In this context, our objectives are to study Arabic lexical ambiguities and to implement a lexical disambiguation tool for the Arabic language with NooJ platform through the transduction on text automaton. To do that, we need to identify and classify specific lexical rules for the Arabic language. Then, we implement these rules in NooJ platform and after that we call NooJ syntactic grammars in an adequate order to remove ambiguities existing in Text Annotation Structures (TAS).
In this paper, we begin by a state of the art presenting previous research interested in the resolution of ambiguities for the Arabic language. Next, we perform a study about lexical ambiguities. To resolve those lexical ambiguities, we establish transducers representing lexical rules. Then, we specify and test all these rules in NooJ linguistic platform.
2 State of the Art
Many studies aim to resolve Arabic lexical ambiguities at different levels: lexical, morphological, syntactic and semantic levels using different formalisms. In [12], the authors proposed a method for lexical disambiguation based on the cooperation between the morphological analyzer and the syntactic analyzer. In fact, all possible interpretations produced by the morphological analyzer will be the input of the syntactic one which consists in the application of constraints that are defined with the grammar rules. All grammar rules were specified in the Unification Based Grammar (UBG) formalism.
In [1], the author has developed a morphological syntactic analyzer for the Arabic language within LFG (Lexical Functional Grammar) formalism.
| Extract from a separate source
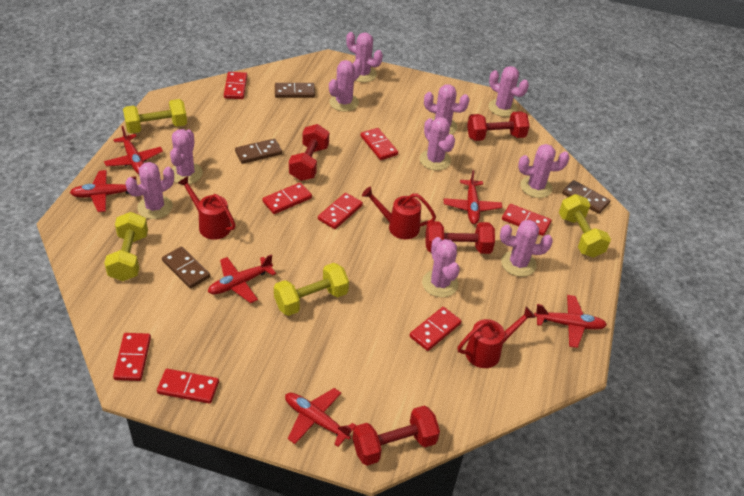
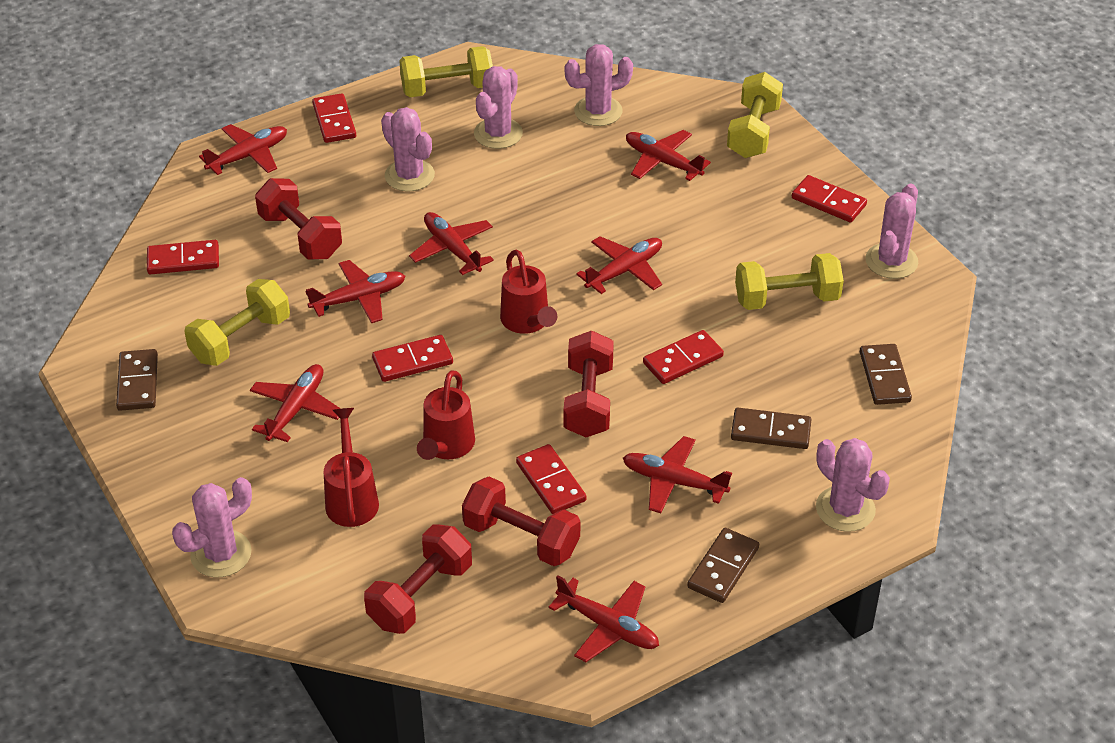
pink cactus: 10 -> 6
red domino: 8 -> 6
red plane: 6 -> 8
The developed parser is based also on a cascade of finite state transducers for the sentence preprocessing and a set of syntactic rules specified in XLE (Xerox Linguistics Environment) for morphological analysis.
In [3], the proposed disambiguation method dealt with the ‘alif-nûn’ sequence in a given sentence. This method is based on the context-sensitive linguistic analysis to select the correct sense for a word in a given sentence without resorting to deep morpho-syntactic analysis.
Besides, in the last decades, we have witnessed a great increase in the number of systems which aim to disambiguate Modern Standard Arabic. Among those systems we mention MADA and TOKAN systems [7]. They are two complementary systems for Arabic morphological analysis and disambiguation process. Their applications include high-accuracy part-of-speech tagging, diacritization, lemmatization, disambiguation, stemming and glossing.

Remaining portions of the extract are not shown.